Predicate<int> p = x => true;

is good.

But when I want to create a tuple that holds a Predicate. I tried to do this (simplified version):

Tuple<Predicate<int>> t;
t = Tuple.Create(x => true);

and I got the compilation error:

The type arguments for method 'System.Tuple.Create(T1)' cannot be inferred from the usage. Try specifying the type arguments explicitly.

My question is what this is an error, where is the ambiguity here?

(I know I can fix it by casting:t = Tuple.Create((Predicate<int>)(x => true)); but I want to understand why the first way is not good, and also I want not to do the casting to save typing :)

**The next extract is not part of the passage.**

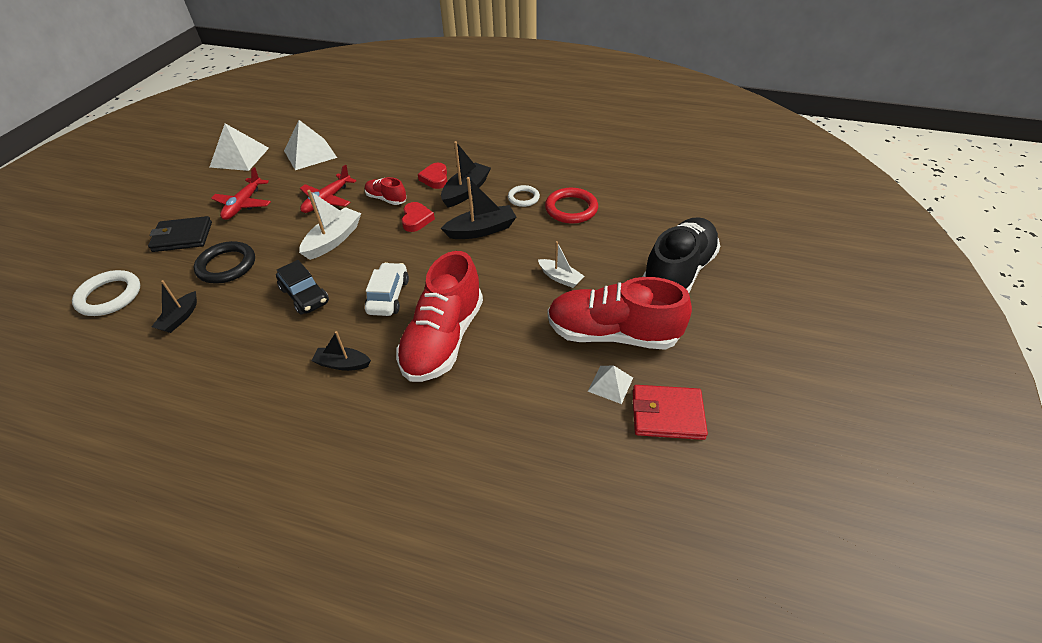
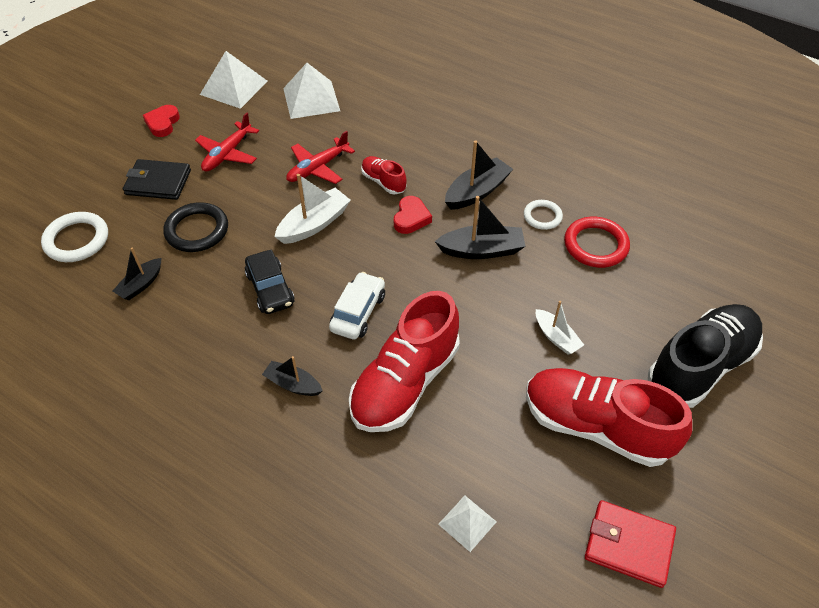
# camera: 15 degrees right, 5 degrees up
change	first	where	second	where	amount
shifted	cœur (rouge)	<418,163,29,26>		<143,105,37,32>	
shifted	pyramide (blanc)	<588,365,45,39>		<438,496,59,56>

where is the ambiguity here?

The ambiguity here is that the compiler doesn't attempt to infer the lambda expression passed to Tuple.Create based on the left hand side which already declares the desired type. What happens is type inference algorithm kicks in (regardless of you declaring the type of the variable), and fails to find a suitable match to your lambda expression as it doesn't have enough information.

This can be easily fixed with declaring the type of the tuple and explicitly telling the compiler how to infer the lambda expression:

t = Tuple.Create<Predicate<int>>(x => true);

If you want to get into the type inference algorithm and see why it fails:

Given:

Tr M<X1…Xn>(T1 x1 … Tm xm)

With a method call of the form M(E1 …Em) the task of type inference is to find unique type arguments S1…Sn for each of the type parameters X1…Xn so that the call M(E1…Em) becomes valid.

Now we start:

7.5.2.1 The first phase:

For each of the method arguments Ei:

If Ei is an anonymous function, an explicit parameter type inference (§7.5.2.7) is made from Ei to Ti

So we look what explicit parameter type inference does:

7.5.2.7 Explicit parameter type inferences

An explicit parameter type inference is made from an expression E to a type T in the following way:

· If E is an explicitly typed anonymous function with parameter types U1…Uk and T is a delegate type or expression tree type with parameter types V1…Vk then for each Ui an exact inference (§7.5.2.8) is made from Ui to the corresponding Vi.

Your anonymous function isn't explicitly type, so the compiler has no way of doing an exact inference from the parameter type Ui..Uk to proper overload of Tuple.Create.